Di antara dua batu altar, Pak Djoko berdiri dan seakan menjadi pemimpin upacara tersebut. Di atas batu altar, terlihat seekor kambing hitam yang telah disembelih lehernya. Darah menetes dari tubuh hewan itu, mengalir hingga menyentuh tanah. Para penduduk tampak khusyuk, dengan nyanyian mereka yang semakin keras.
Ardian mengambil kamera yang dikalungkan di lehernya, memotret momen itu sebanyak-banyaknya. Setelah merasa cukup, ia memutuskan kembali ke rumah tanpa ketahuan warga desa. Namun saat ia keluar dari jalan setapak, langkahnya terhenti ketika ia melihat sosok yang dikenalnya. Pak Dimas!
“Pak Dimas?” Ardian terkejut. “Apa yang Bapak lakukan di sini?”
Pak Dimas tersenyum dingin. “Kamu sudah menemukan kebenarannya?”
Merasa aneh dengan kemunculan dan gelagat atasannya, Ardian mundur dengan tubuh gemetar. “Pak, jangan-jangan Anda sudah tahu tentang semua ini?”

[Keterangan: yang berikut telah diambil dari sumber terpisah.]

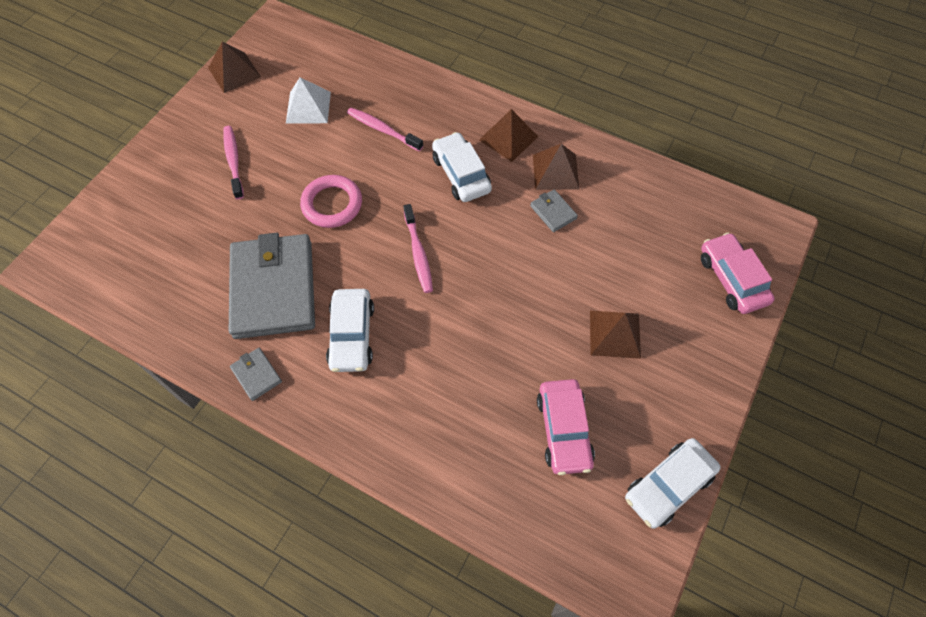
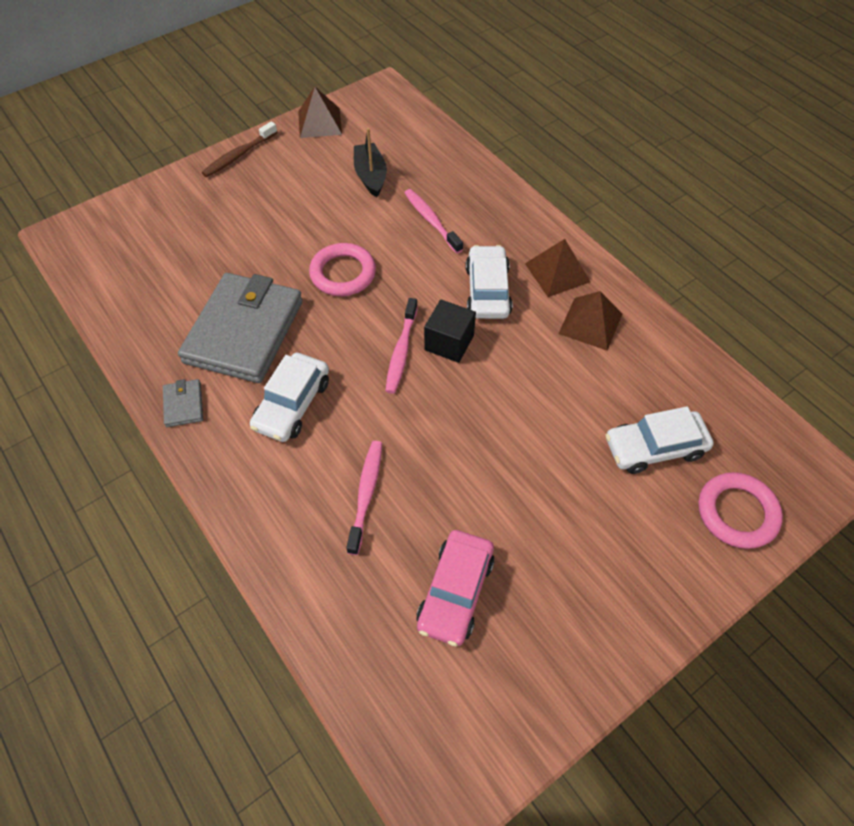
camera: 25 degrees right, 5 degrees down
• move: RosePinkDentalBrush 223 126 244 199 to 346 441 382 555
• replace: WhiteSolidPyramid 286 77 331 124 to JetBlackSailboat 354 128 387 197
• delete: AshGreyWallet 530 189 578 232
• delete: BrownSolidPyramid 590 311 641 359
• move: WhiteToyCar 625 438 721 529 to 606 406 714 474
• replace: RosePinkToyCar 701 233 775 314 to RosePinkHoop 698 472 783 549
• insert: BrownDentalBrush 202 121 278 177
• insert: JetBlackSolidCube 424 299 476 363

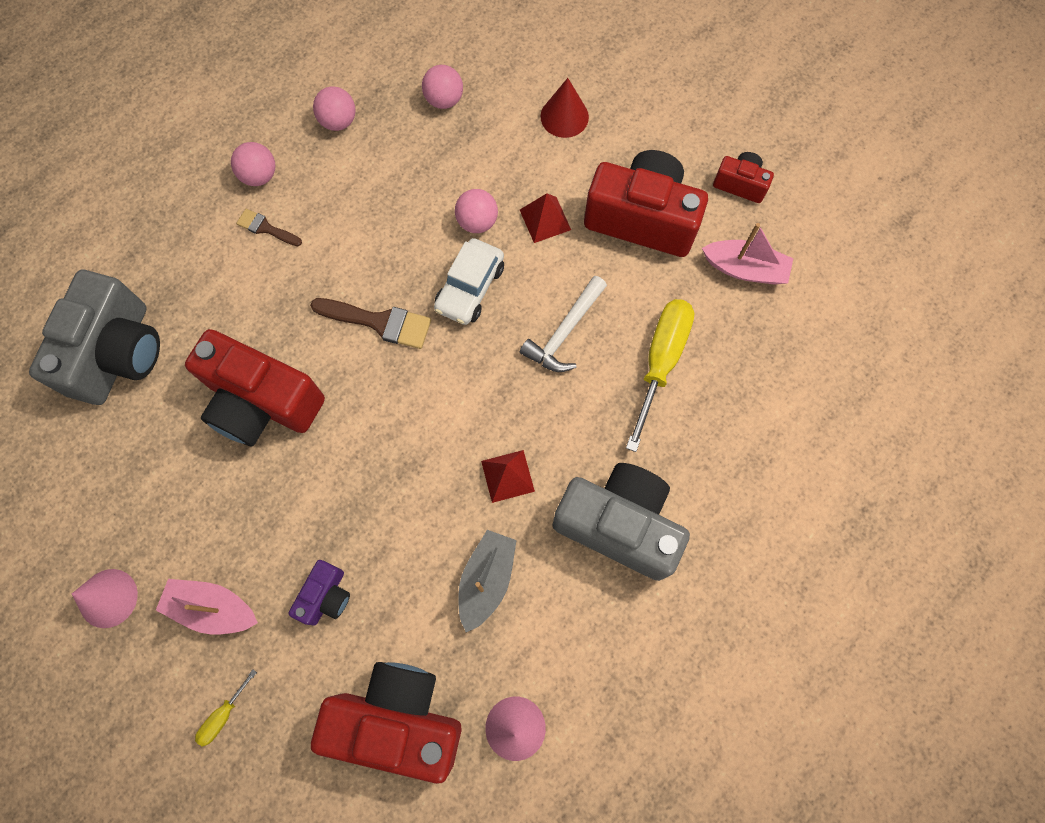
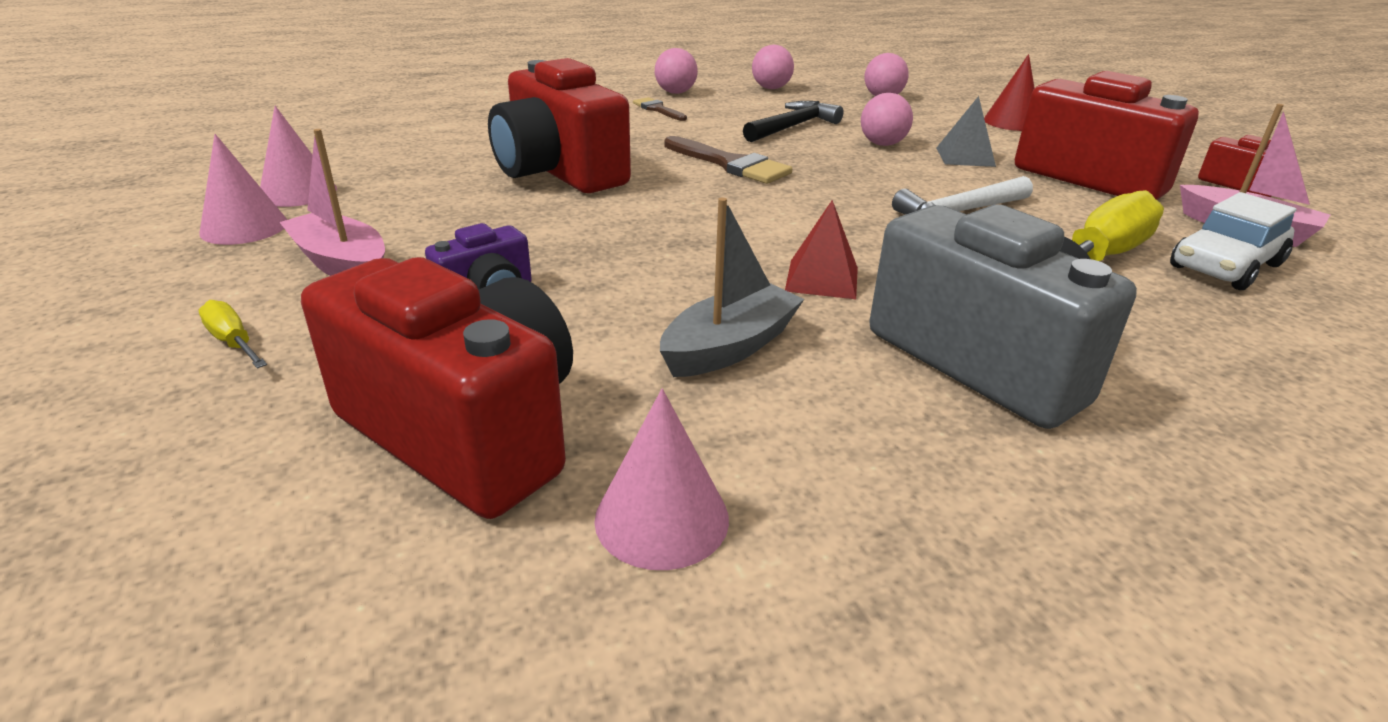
camera: 25 degrees right, 40 degrees down
• delete: AshGreyCamera 29 270 160 405
• rotate: YellowScrewdriver 195 669 257 747 = 199 300 267 369 75 degrees clockwise
• move: WhiteToyCar 434 238 504 325 to 1170 192 1297 290
• recolor: ScarletSolidPyramid 520 193 571 243 to AshGreySolidPyramid 936 96 996 167
• insert: RosePinkSolidCone 260 106 337 207
• insert: JetBlackHammer 743 101 844 142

“Tentu saja,” jawab Pak Dimas dengan tenang. “Saya sengaja membawamu ke sini. Karena kamu adalah tumbal yang kami butuhkan.”
Menyadari dirinya dijebak dan dalam bahaya, Ardian hendak melarikan diri, namun ia tidak menyadari kalau beberapa penduduk desa sudah menyusul dan mengepungnya. Ia ditangkap, tangannya diikat, dan diseret ke batu altar.
“Kenapa saya?!” tanyanya, suaranya penuh kemarahan dan ketakutan.
Pak Dimas mendekat dan menatapnya dingin. “Karena kamu adalah tumbal sempurna yang kami butuhkan. Kecerdasan, kesehatan, ketampanan, keberanian, kekuatan hingga kegigihanmu dibutuhkan untuk sumber kekuatan kami dan hidup saya.”
Kemudian, Ardian dipaksa meminum segelas air berwarna hitam pekat, berbau anyir. Seketika tubuhnya terasa terbakar dari dalam, kepalanya sakit luar biasa. Ardian meronta dan berteriak, namun tak ada yang mempedulikannya, hingga akhirnya ia kehilangan kontrol atas tubuhnya.
Minuman itu adalah racikan khusus yang dibuat oleh Pak Djoko, terbuat dari berbagai macam rempah dicampur dengan darah kambing yang dipersembahkan dan darah ayam cemani hitam. Melalui kuasa Pak Djoko, Pak Dimas meminta Ardian menandatangani selembar surat berisi pernyataan pengunduran diri, dengan alasan mendapat pekerjaan lebih baik. Hal itu dilakukan, agar orang-orang kantor tidak curiga dengan kepergian Ardian yang tiba-tiba, tanpa pamit.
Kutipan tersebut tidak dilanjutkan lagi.